Re: [PATCH net v3] net: sched: fix packet stuck problem for lockless qdisc

From: Yunsheng Lin
Date: Tue Apr 13 2021 - 03:57:38 EST


On 2021/4/13 15:12, Hillf Danton wrote:
> On Tue, 13 Apr 2021 11:34:27 Yunsheng Lin wrote:
>> On 2021/4/13 11:26, Hillf Danton wrote:
>>> On Tue, 13 Apr 2021 10:56:42 Yunsheng Lin wrote:
>>>> On 2021/4/13 10:21, Hillf Danton wrote:
>>>>> On Mon, 12 Apr 2021 20:00:43 Yunsheng Lin wrote:
>>>>>>
>>>>>> Yes, the below patch seems to fix the data race described in
>>>>>> the commit log.
>>>>>> Then what is the difference between my patch and your patch below:)
>>>>>
>>>>> Hehe, this is one of the tough questions over a bounch of weeks.
>>>>>
>>>>> If a seqcount can detect the race between skb enqueue and dequeue then we
>>>>> cant see any excuse for not rolling back to the point without NOLOCK.
>>>>
>>>> I am not sure I understood what you meant above.
>>>>
>>>> As my understanding, the below patch is essentially the same as
>>>> your previous patch, the only difference I see is it uses qdisc->pad
>>>> instead of __QDISC_STATE_NEED_RESCHEDULE.
>>>>
>>>> So instead of proposing another patch, it would be better if you
>>>> comment on my patch, and make improvement upon that.
>>>>
>>> Happy to do that after you show how it helps revert NOLOCK.
>>
>> Actually I am not going to revert NOLOCK, but add optimization
>> to it if the patch fixes the packet stuck problem.
>>
> Fix is not optimization, right?

For this patch, it is a fix.
In case you missed it, I do have a couple of idea to optimize the
lockless qdisc:

1. RFC patch to add lockless qdisc bypass optimization:

https://patchwork.kernel.org/project/netdevbpf/patch/1616404156-11772-1-git-send-email-linyunsheng@xxxxxxxxxx/

2. implement lockless enqueuing for lockless qdisc using the idea
from Jason and Toke. And it has a noticable proformance increase with
1-4 threads running using the below prototype based on ptr_ring.

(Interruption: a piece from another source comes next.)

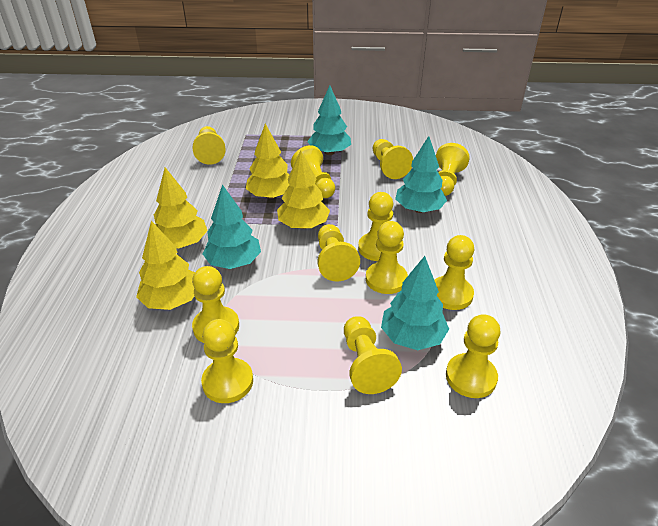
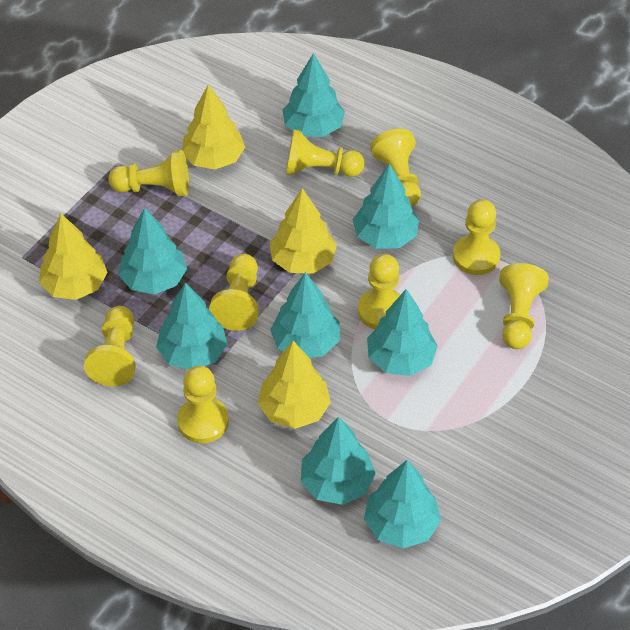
turquoise tree: 4 -> 8
yellow pawn: 12 -> 9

static inline int __ptr_ring_multi_produce(struct ptr_ring *r, void *ptr)
{

int producer, next_producer;


do {
producer = READ_ONCE(r->producer);
if (unlikely(!r->size) || r->queue[producer])
return -ENOSPC;
next_producer = producer + 1;
if (unlikely(next_producer >= r->size))
next_producer = 0;
} while(cmpxchg_relaxed(&r->producer, producer, next_producer) != producer);

/* Make sure the pointer we are storing points to a valid data. */
/* Pairs with the dependency ordering in __ptr_ring_consume. */
smp_wmb();

WRITE_ONCE(r->queue[producer], ptr);
return 0;
}

3. Maybe it is possible to remove the netif_tx_lock for lockless qdisc
too, because dev_hard_start_xmit is also in the protection of
qdisc_run_begin()/qdisc_run_end()(if there is only one qdisc using
a netdev queue, which is true for pfifo_fast, I believe).

4. Remove the qdisc->running seqcount operation for lockless qdisc, which
is mainly used to do heuristic locking on q->busylock for locked qdisc.

>
>> Is there any reason why you want to revert it?
>>
> I think you know Jiri's plan and it would be nice to wait a couple of
> months for it to complete.

I am not sure I am aware of Jiri's plan.
Is there any link referring to the plan?

>
> .
>